In total, 1,465 people from abroad registered their place of residence as Tartu, followed by 1,172 from Tartu County and 888 people from Harju County or Tallinn. This was followed by residents from Jõgeva County (199 people), Põlva County (196 people), and Võru County (184 people).
The fewest new residents came to Tartu from Rapla County (35 people), Hiiu County (11 people), and Lääne County (16 people).
Of the new foreign residents, there were 225 from Finland, 143 from Germany and 110 from France. Looking at Estonia's Baltic neighbours, 35 moved north from Latvia and 13 from Lithuania.

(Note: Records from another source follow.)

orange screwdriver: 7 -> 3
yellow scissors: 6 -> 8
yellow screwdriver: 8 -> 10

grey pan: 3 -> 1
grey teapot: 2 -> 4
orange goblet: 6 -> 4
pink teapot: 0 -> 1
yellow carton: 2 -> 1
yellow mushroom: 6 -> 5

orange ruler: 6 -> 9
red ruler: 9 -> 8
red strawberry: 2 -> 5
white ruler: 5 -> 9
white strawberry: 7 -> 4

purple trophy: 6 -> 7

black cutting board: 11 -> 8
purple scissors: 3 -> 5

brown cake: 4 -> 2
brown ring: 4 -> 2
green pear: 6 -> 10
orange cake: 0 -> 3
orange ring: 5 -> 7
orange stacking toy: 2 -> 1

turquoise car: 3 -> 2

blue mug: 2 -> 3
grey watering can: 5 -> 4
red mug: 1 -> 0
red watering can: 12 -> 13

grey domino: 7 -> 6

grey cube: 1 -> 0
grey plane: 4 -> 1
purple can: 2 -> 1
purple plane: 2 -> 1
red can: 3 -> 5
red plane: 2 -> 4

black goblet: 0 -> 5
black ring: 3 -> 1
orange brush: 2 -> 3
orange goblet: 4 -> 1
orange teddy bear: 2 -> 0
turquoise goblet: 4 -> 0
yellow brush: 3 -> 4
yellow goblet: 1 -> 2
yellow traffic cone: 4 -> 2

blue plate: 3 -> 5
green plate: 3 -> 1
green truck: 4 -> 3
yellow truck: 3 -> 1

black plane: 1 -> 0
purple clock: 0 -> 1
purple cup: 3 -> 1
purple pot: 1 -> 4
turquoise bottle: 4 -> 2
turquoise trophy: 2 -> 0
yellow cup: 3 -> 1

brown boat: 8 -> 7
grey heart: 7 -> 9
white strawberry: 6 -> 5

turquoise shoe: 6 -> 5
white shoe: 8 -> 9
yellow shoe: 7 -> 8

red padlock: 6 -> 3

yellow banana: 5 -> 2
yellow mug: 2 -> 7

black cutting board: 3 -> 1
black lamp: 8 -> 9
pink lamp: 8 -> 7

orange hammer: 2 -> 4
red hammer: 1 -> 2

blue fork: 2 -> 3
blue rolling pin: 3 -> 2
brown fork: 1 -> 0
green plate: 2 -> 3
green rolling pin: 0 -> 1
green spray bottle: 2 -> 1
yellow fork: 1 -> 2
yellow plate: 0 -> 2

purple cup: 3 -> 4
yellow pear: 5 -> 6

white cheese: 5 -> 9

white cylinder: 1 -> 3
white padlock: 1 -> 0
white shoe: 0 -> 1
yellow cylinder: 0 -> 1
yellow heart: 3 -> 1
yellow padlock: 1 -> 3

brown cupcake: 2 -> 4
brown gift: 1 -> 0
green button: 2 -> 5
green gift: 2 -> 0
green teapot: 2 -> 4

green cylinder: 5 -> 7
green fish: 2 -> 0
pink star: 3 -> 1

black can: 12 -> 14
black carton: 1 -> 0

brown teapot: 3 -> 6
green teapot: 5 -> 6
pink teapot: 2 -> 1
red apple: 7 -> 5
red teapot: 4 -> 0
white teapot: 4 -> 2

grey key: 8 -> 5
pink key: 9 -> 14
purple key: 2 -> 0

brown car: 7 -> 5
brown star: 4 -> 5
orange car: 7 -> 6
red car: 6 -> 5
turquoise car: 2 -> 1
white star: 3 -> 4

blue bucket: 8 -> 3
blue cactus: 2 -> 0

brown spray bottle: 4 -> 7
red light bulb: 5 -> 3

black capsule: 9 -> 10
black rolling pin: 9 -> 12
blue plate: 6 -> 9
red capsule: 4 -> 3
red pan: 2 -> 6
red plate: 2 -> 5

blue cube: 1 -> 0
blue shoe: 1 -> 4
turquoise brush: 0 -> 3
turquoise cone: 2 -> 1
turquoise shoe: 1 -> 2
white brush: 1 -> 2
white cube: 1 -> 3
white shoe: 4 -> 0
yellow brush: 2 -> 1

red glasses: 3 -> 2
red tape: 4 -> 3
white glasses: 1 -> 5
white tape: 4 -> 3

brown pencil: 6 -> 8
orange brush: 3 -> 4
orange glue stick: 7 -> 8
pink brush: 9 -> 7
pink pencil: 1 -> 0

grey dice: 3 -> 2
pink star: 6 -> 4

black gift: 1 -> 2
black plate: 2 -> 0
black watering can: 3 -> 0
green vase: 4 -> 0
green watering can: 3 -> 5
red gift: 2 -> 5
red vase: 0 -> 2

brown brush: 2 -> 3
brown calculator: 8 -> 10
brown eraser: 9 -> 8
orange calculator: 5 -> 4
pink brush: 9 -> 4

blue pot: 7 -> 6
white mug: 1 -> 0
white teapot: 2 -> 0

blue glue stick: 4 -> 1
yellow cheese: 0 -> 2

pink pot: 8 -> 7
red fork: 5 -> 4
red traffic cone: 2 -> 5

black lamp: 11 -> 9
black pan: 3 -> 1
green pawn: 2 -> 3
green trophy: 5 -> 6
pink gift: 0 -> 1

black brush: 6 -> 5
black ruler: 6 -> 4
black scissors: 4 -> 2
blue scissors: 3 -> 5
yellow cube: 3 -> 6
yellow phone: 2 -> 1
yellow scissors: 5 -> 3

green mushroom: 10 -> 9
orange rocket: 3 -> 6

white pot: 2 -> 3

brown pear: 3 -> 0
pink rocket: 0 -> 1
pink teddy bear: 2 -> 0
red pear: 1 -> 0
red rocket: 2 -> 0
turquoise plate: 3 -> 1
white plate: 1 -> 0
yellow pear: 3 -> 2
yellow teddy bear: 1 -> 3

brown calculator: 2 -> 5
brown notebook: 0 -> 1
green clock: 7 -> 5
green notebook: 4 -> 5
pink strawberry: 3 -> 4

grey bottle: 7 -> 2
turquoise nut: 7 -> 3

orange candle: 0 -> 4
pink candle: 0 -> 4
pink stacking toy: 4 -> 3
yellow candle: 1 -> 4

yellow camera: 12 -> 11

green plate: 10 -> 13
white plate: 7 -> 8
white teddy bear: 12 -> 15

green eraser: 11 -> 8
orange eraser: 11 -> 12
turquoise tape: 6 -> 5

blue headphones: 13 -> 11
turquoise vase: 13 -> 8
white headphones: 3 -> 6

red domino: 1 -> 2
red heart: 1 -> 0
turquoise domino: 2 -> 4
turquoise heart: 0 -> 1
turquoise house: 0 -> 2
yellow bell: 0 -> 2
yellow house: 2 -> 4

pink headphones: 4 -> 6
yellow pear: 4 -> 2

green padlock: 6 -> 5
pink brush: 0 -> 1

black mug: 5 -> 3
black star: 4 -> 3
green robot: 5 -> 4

The most far flung places people arrived from were the Republic of Korea (2 people), Uzbekistan (1 person), Ecuador (1 person), Ethiopia (1 person), and Costa Rica (1 person).
Janika Hango, CEO of the Tartu Welcome Centre, said foreigners and their family members move to Tartu primarily because of the institutions of higher education found here.
"People come to the institutions of higher education in Tartu to study and teach themselves. Due to the restrictions related to the pandemic, citizens of the European Union are finding it easier to change their place of residence than those coming from third countries," said Hango, explaining why there are more people arriving from the European Union.
Together with births, the population of Tartu increased by 6,507 people in 2021, with a total of 94,663 people living in Tartu.
A total of 5,690 people left Tartu, which is almost a thousand more than in 2020 (4729).
Most residents of Tartu live in Annelinn (24,262 people), Karlova (8,375 people), Tammelinn (8,148 people), and Ülejõe (7,960 people). The fewest people live in Maarjamõisa (451 people), Variku (1,776 people), and Ränilinn (1,930 people).
At the beginning of 2021, a total of 74,630 Estonians, 12,399 Russians, 1180 Finns, and 1,087 Ukrainians live in Tartu. There are 342 Belarusians, 297 Germans, 265 Latvians, 175 Italians, and 166 Hindus and French.